On our de novo review we find the following facts. Decedent died in Decorah, Iowa, on September 2, 1995. He was survived by his wife Maxine and his son Jerry. His holdings allegedly exceeded seven million dollars. The majority of these assets were located in the state of Minnesota. Three wills executed by decedent in 1988, 1993, and 1995 were in existence at his death. Appellees were named executors in the first will, executed in 1988. Appellant was named executor in the second and third wills, executed in 1993 and 1995.

After decedent's death appellant filed the third will, executed in 1995, for probate in Texas on October 25, 1995. Appellant contended decedent's residence at the time of his death was Texas. Texas apparently requires notice and a hearing before an executor can be appointed and a will can be admitted to probate. Consequently, the executor was not appointed immediately in Texas. The 1995 will gave all of decedent's property to a living trust he established in 1993. Appellant was named the trustee of the trust. On August 3, 1995 decedent's wife Maxine signed a consent and waiver to the living trust agreement. The third will by its language revoked any and all prior wills as did the second will.

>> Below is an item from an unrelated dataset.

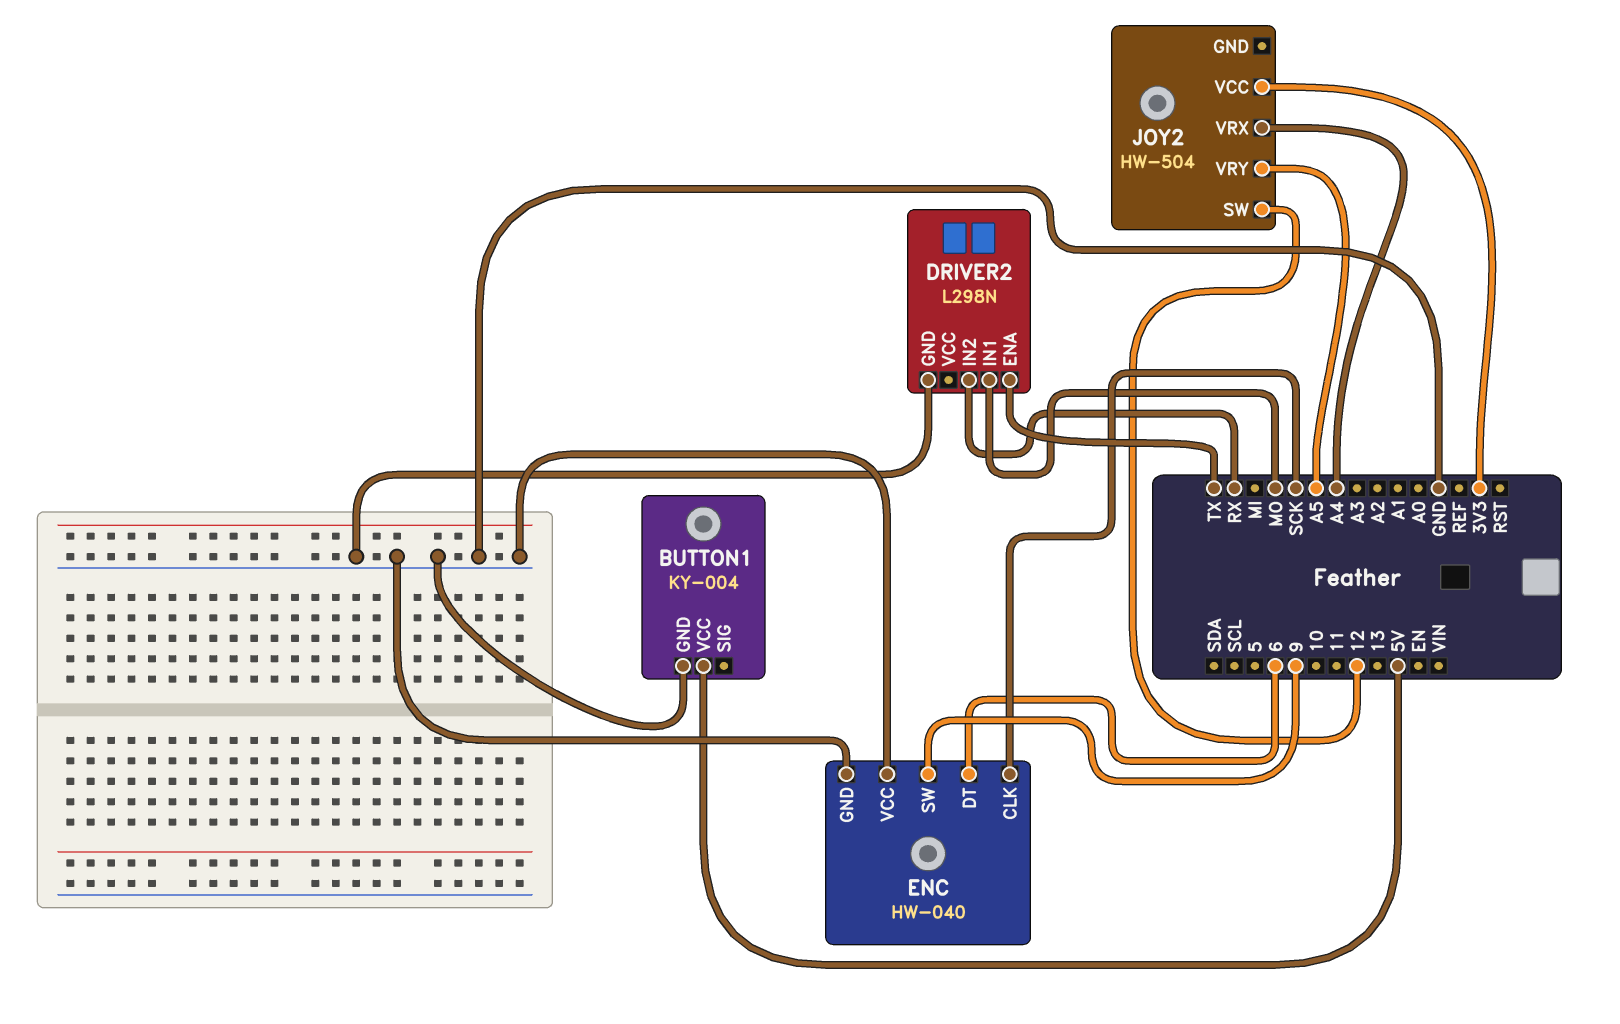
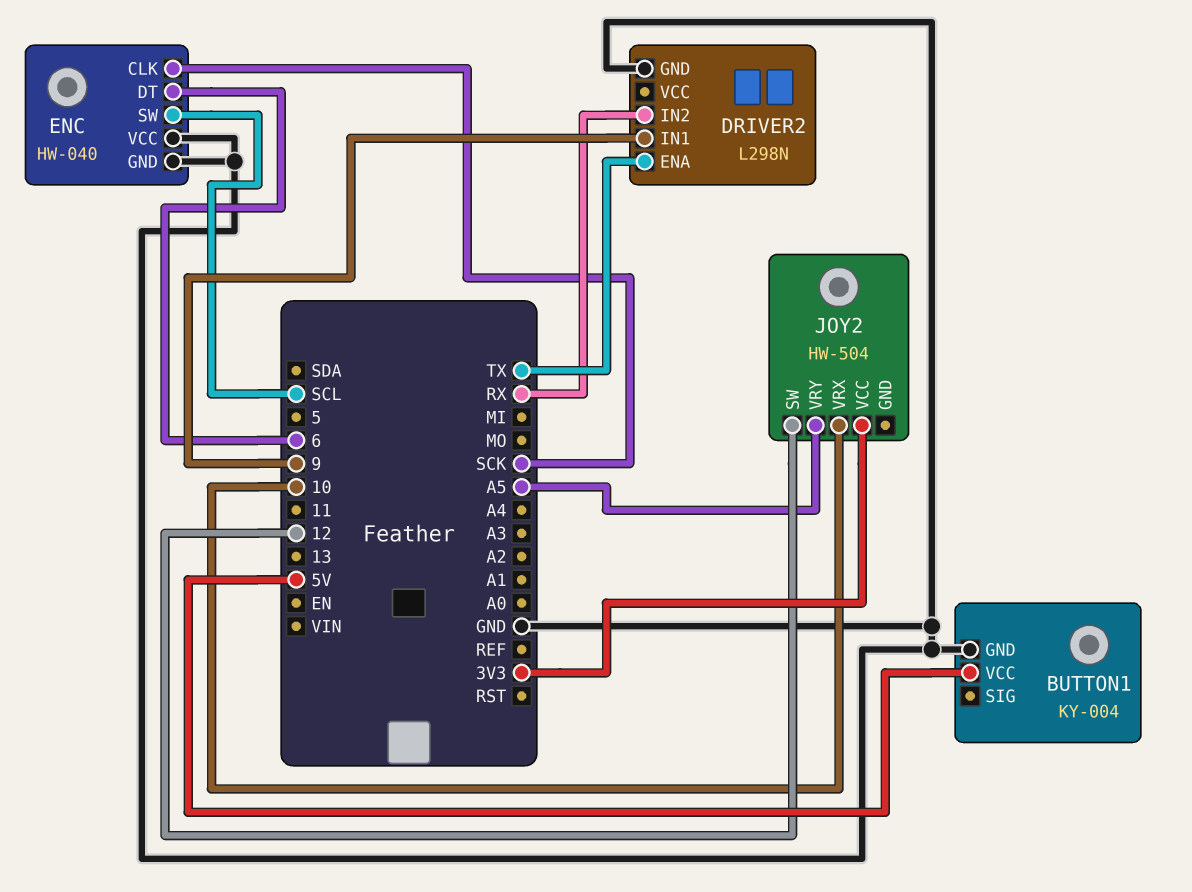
DRIVER2 pin IN1: MO -> 9
ENC pin SW: 9 -> SCL
JOY2 pin VRX: A4 -> 10

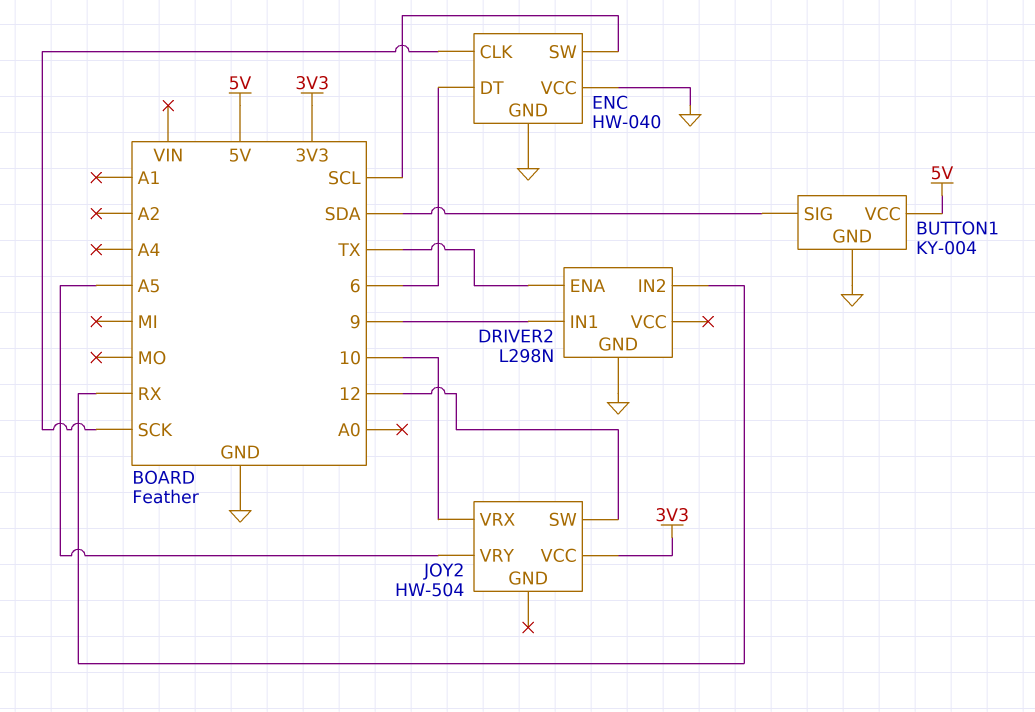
BUTTON1 pin SIG: none -> SDA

Six days after the third will, executed in 1995, was filed for probate in Texas, appellees filed the first will, executed in 1988, in Iowa. On the same day, October 31, 1995, appellees obtained an order naming them as executors of decedent's estate under the 1988 will. They hired attorneys and attempted to challenge the will in Texas. They did not seek court authority before doing so.

On November 22, 1995 appellant filed a petition in the Iowa courts to set aside the probate of the 1988 will alleging that the 1988 will had been revoked by the subsequent 1995 will. On April 9, 1996 the district court ruled on a motion for summary judgment filed by appellant. The district court found that the 1995 will had been duly executed, there was no proof to show there was a genuine issue of fact with respect to whether decedent signed the will or whether it was properly executed, and there was sufficient proof that the execution of this will revoked the 1988 will which had been admitted into probate in Iowa. The court ordered that the 1988 will that had been admitted into probate be set aside. The court held "that administration of the estate under the 1988 will is terminated." Appellees were ordered to preserve the assets of the estate they had collected as would a receiver appointed by Iowa law. Appellees' tenure as executors in Iowa was over. No appeal was taken from this order which bore all the markings of a final order.

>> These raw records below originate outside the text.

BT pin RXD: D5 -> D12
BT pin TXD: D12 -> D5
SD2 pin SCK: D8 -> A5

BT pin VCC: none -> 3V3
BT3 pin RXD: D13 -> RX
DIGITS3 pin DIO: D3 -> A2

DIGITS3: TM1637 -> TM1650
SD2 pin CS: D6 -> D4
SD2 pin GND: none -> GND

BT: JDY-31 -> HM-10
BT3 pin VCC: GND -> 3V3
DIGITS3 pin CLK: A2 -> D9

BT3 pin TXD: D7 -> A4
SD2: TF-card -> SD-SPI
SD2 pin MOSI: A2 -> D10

Appellees continued to challenge the jurisdiction of the Texas court to admit the 1995 will, despite the fact that action had no bearing on any obligation to defend the prior will which had been set aside. Then on May 20, 1996, on appellees' application to take possession of all of decedent's assets wherever located including the living trust, and to file income, federal estate, and state inheritance tax returns, the district court clarified that portion of the summary judgment order with reference to appellees' handling the assets as receivers. The court found appellees were not court-appointed receivers and they were only to preserve the assets that actually came into their possession during the period of their service as executors until the will was admitted to probate in Iowa or Texas, at which time any assets in their possession were to be turned over to the executor. These assets totaled about $4200 and represent the only assets of decedent ever held by appellees.

Subsequent litigation followed, including the tort action brought on May 29, 1997 by appellant against the appellees individually.

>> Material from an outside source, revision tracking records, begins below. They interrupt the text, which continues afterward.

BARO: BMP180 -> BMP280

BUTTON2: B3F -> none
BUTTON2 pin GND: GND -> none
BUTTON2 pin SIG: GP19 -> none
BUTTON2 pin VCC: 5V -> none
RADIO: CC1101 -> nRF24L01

Ultimately a settlement of issues between decedent's heirs and beneficiaries, the appellant, and taxing authorities among others was made. It was agreed the 1995 will could be admitted into probate in Texas, and it was admitted. Appellees were not parties to the settlement nor did the settlement resolve the tort action filed against appellees individually in Winneshiek County. Trial commenced there on that suit on September 20, 2000, with the jury finding against the appellant on the two counts submitted to it.

On September 20, 2001, the district court heard the matter of the fee applications at issue here. On November 9, 2001 the district court granted all fees requested. It appears the major portion of these fees had been paid. Consequently what was actually sought was reimbursement or indemnification. In allowing the fees the district court found:

The co-executors performed the ordinary duties of executors from the time of their appointment until April 1996 when the court ultimately determined the 1988 Will was not the Last Will and Testament of Arlin Falck.

. . . .

[T]he court is firmly convinced that Marquette Trust and Jim Nichols acted in good faith and just cause at all times during their representation of the Arlin Falck Estate. Additionally, they were not serving their own personal interest in pursuing the original actions, or in the defense of the independent tort action later on. They were in fact asked by the family to become the executors of the 1988 Will which the evidence showed they did appropriately and consistent with their obligations under the 1988 Will, the Orders of the Iowa Court, and the applicable Iowa statutes.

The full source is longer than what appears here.